Charles Dickens

This was very

singular to me, and I looked at her in considerable perplexity.

When she left off - and she had not laughed languidly, but with

real enjoyment - I said, in my diffident way with her:

"I hope I may suppose that you would not be amused if they did me

any harm."

"No, no you may be sure of that," said Estella. "You may be certain

that I laugh because they fail. Oh, those people with Miss

Havisham, and the tortures they undergo!" She laughed again, and

even now when she had told me why, her laughter was very singular

to me, for I could not doubt its being genuine, and yet it seemed

too much for the occasion. I thought there must really be something

more here than I knew; she saw the thought in my mind, and answered

it.

"It is not easy for even you." said Estella, "to know what

satisfaction it gives me to see those people thwarted, or what an

enjoyable sense of the ridiculous I have when they are made

ridiculous. For you were not brought up in that strange house from

a mere baby. - I was. You had not your little wits sharpened by

their intriguing against you, suppressed and defenceless, under the

mask of sympathy and pity and what not that is soft and soothing. -

I had. You did not gradually open your round childish eyes wider

and wider to the discovery of that impostor of a woman who

calculates her stores of peace of mind for when she wakes up in the

night. - I did."

It was no laughing matter with Estella now, nor was she summoning

these remembrances from any shallow place. I would not have been

the cause of that look of hers, for all my expectations in a heap.

"Two things I can tell you," said Estella. "First, notwithstanding

the proverb that constant dropping will wear away a stone, you may

set your mind at rest that these people never will - never would,

in hundred years - impair your ground with Miss Havisham, in any

particular, great or small. Second, I am beholden to you as the

cause of their being so busy and so mean in vain, and there is my

hand upon it."

As she gave it me playfully - for her darker mood had been but

momentary - I held it and put it to my lips. "You ridiculous boy,"

said Estella, "will you never take warning? Or do you kiss my hand

in the same spirit in which I once let you kiss my cheek?"

"What spirit was that?" said I.

"I must think a moment A spirit of contempt for the fawners and

plotters."

"If I say yes, may I kiss the cheek again?"

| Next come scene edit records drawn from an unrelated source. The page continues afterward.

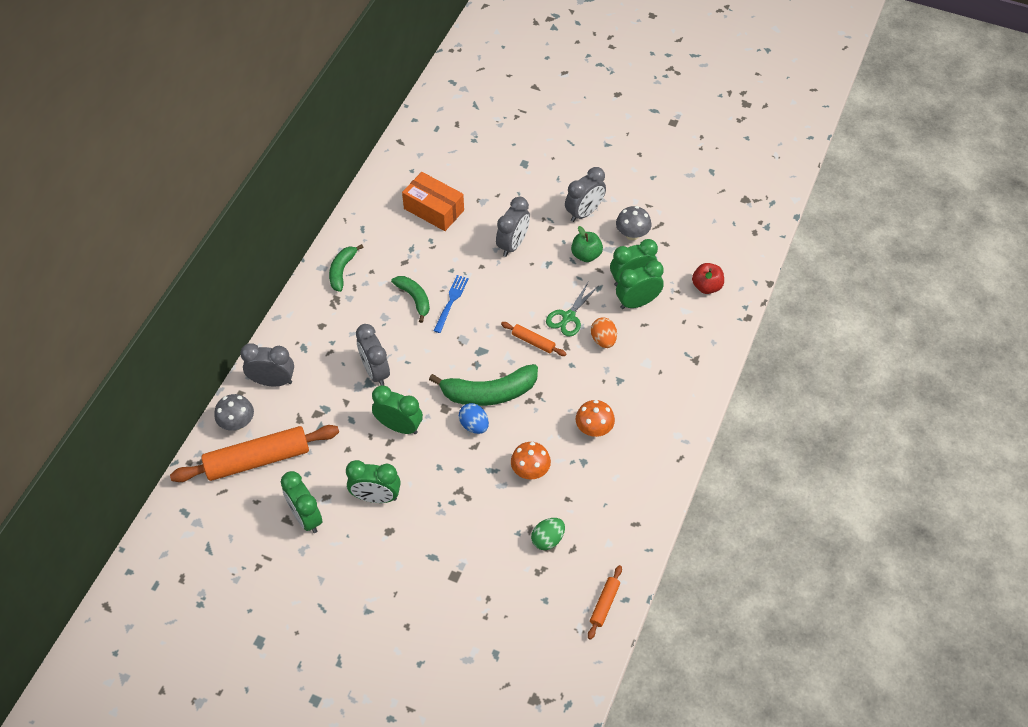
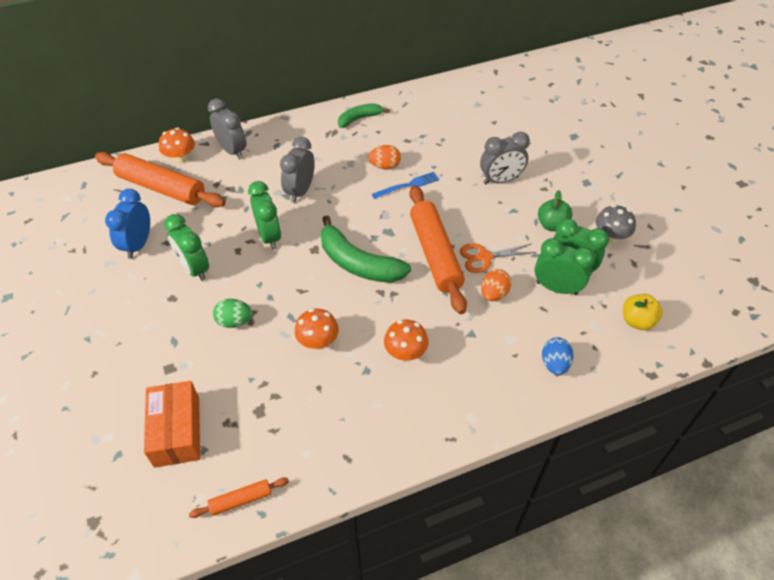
camera: 45 degrees right, 5 degrees down
(237, 423) = (181, 158): grey mushroom -> orange mushroom
(306, 517) = (138, 245): green clock -> blue clock
(414, 299) = (385, 166): green banana -> orange egg
(434, 209) = (468, 123): orange box -> orange box (177, 431)
(474, 425) = (319, 276): blue egg -> blue egg (554, 364)
(533, 342) = (435, 254): orange rolling pin -> orange rolling pin, size x2.16
(548, 539) = (265, 404): green egg -> green egg (234, 321)
(568, 317) = (484, 257): green scissors -> orange scissors
(584, 212) = (585, 196): grey clock -> none
(706, 286) = (637, 321): red apple -> yellow apple

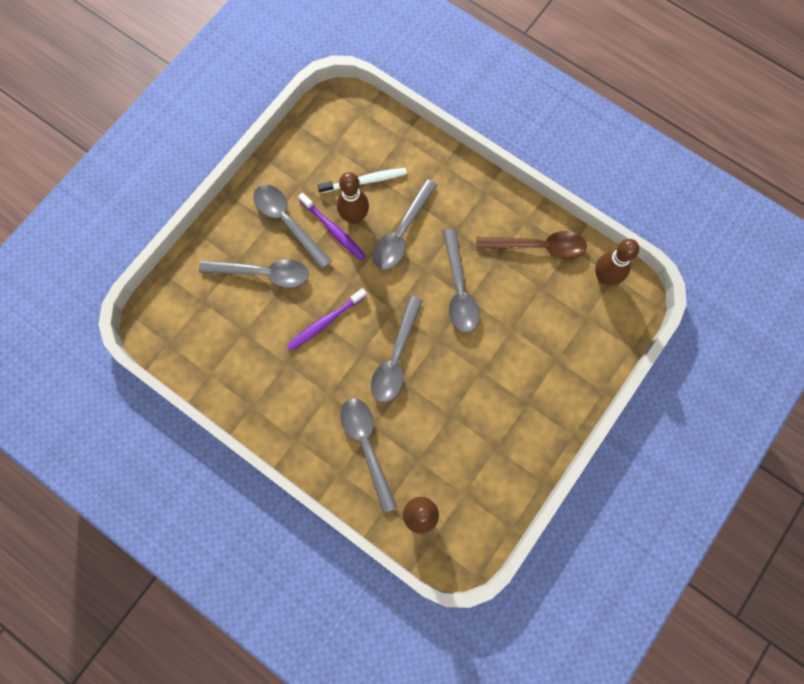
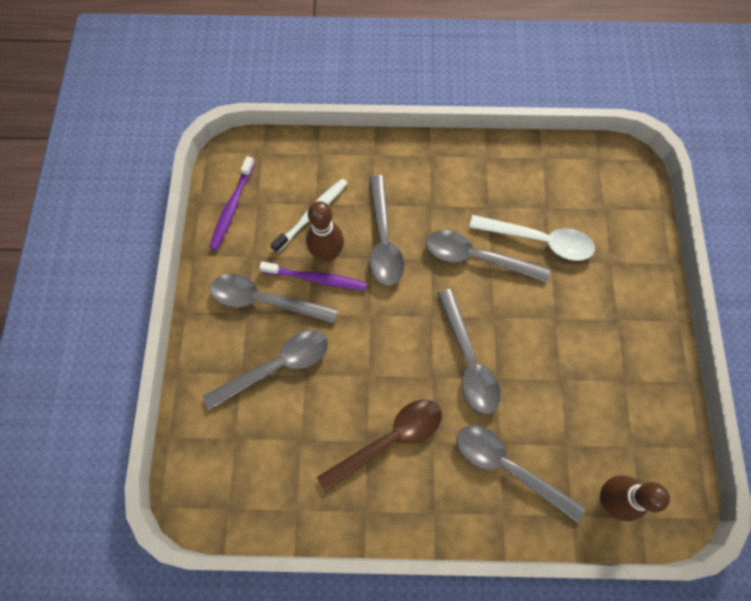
camera: 35 degrees left, 5 degrees down
(325, 322) = (375, 373): purple toothbrush -> purple toothbrush (232, 208)
(459, 290) = (476, 257): grey spoon -> grey spoon turned 150 degrees clockwise
(516, 308) = (539, 240): none -> white spoon
(538, 247) = (515, 174): brown spoon -> brown spoon (390, 439)
(604, 277) = (590, 164): brown bowling pin -> none

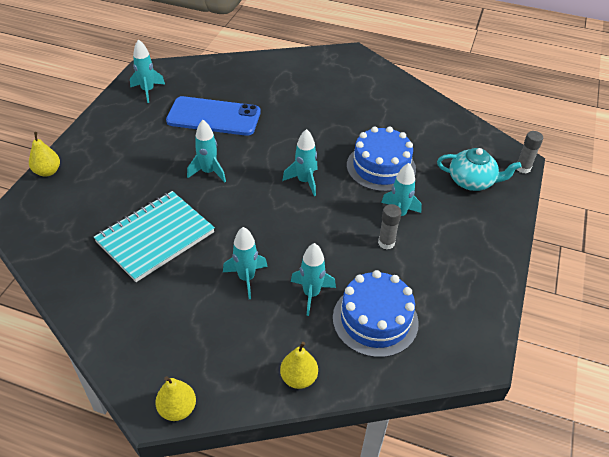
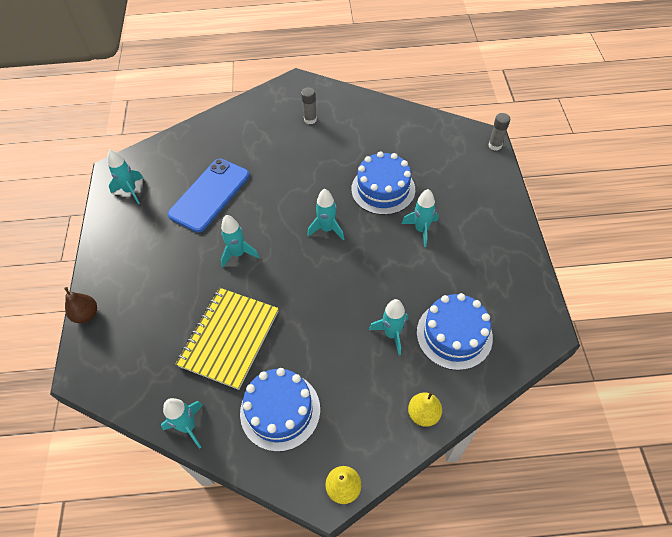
camera: 20 degrees left, 10 degrees up
(47, 171) = (86, 314): yellow pear -> brown pear
(155, 237) = (229, 338): turquoise notebook -> yellow notebook
(161, 316) = (280, 410): none -> blue cake
(214, 117) = (210, 195): blue phone -> blue phone turned 45 degrees counterclockwise
(246, 278) = (331, 343): turquoise rocket -> turquoise rocket (188, 426)
(386, 243) = (425, 260): grey glue stick -> grey glue stick (310, 119)
(472, 181) = (462, 174): turquoise teapot -> none

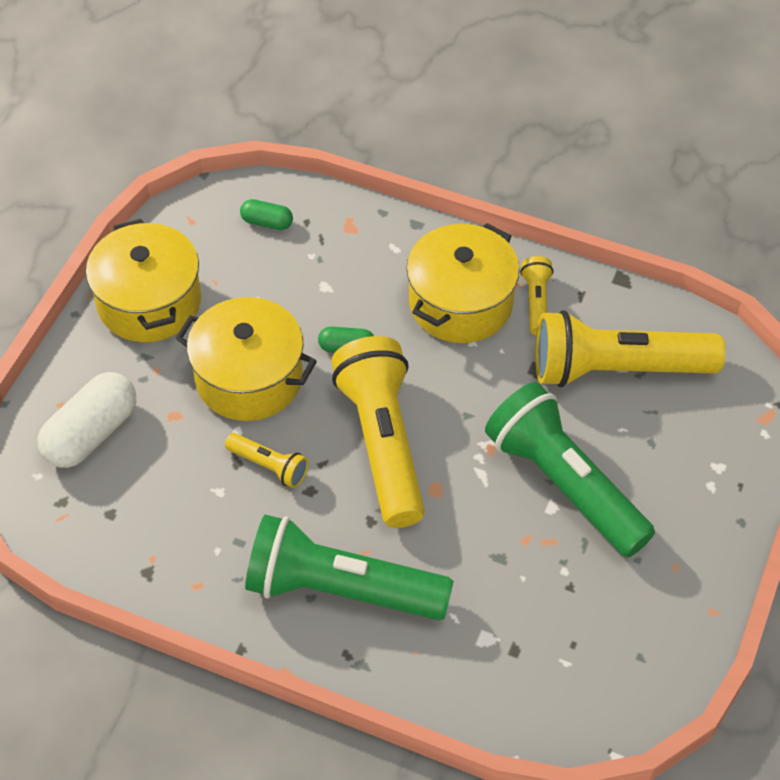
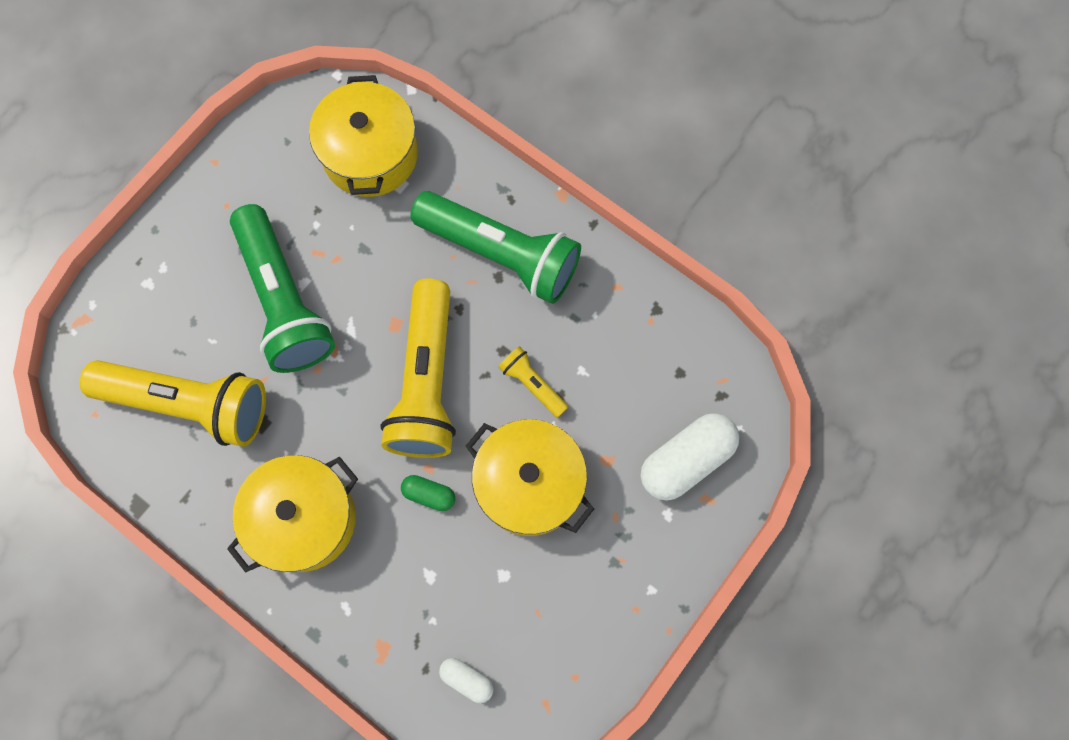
camera: 165 degrees left, 20 degrees up
(149, 302) = (608, 603): yellow pot -> yellow pot (370, 154)
(267, 222) = (467, 679): green capsule -> white capsule
(536, 302) = (231, 500): yellow flashlight -> none

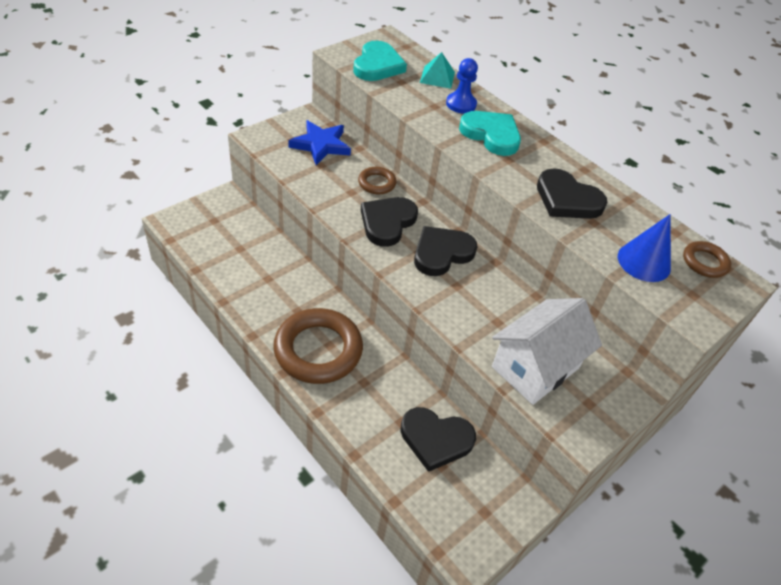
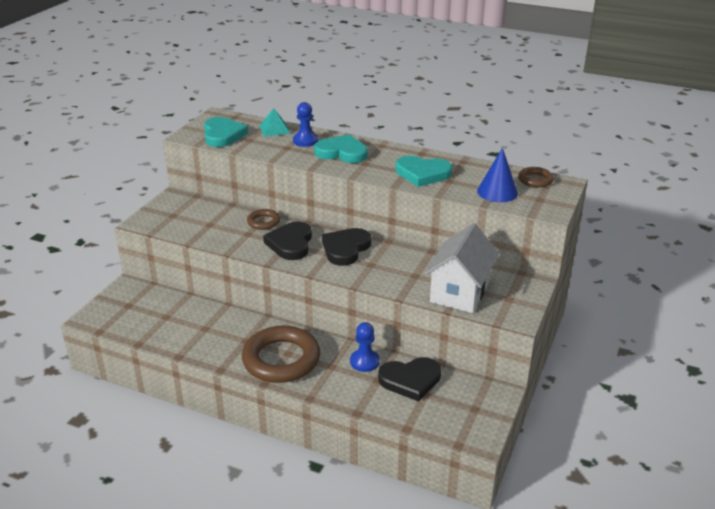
camera: 20 degrees left, 15 degrees down
(321, 145) = (199, 211): blue star -> none
(401, 392) = (364, 361): none -> blue pawn
(567, 199) = (422, 174): black heart -> turquoise heart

"You should have asked before you touched the hand. But, yes, if

you like."

I leaned down, and her calm face was like a statue's. "Now," said

Estella, gliding away the instant I touched her cheek, "you are to

take care that I have some tea, and you are to take me to

Richmond."

Her reverting to this tone as if our association were forced upon

us and we were mere puppets, gave me pain; but everything in our

intercourse did give me pain. Whatever her tone with me happened to

be, I could put no trust in it, and build no hope on it; and yet I

went on against trust and against hope. Why repeat it a thousand

times? So it always was.

I rang for the tea, and the waiter, reappearing with his magic

clue, brought in by degrees some fifty adjuncts to that refreshment

but of tea not a glimpse. A teaboard, cups and saucers, plates,

knives and forks (including carvers), spoons (various),

saltcellars, a meek little muffin confined with the utmost

precaution under a strong iron cover, Moses in the bullrushes

typified by a soft bit of butter in a quantity of parsley, a pale

loaf with a powdered head, two proof impressions of the bars of the

kitchen fire-place on triangular bits of bread, and ultimately a

fat family urn: which the waiter staggered in with, expressing in

his countenance burden and suffering. After a prolonged absence at

this stage of the entertainment, he at length came back with a

casket of precious appearance containing twigs.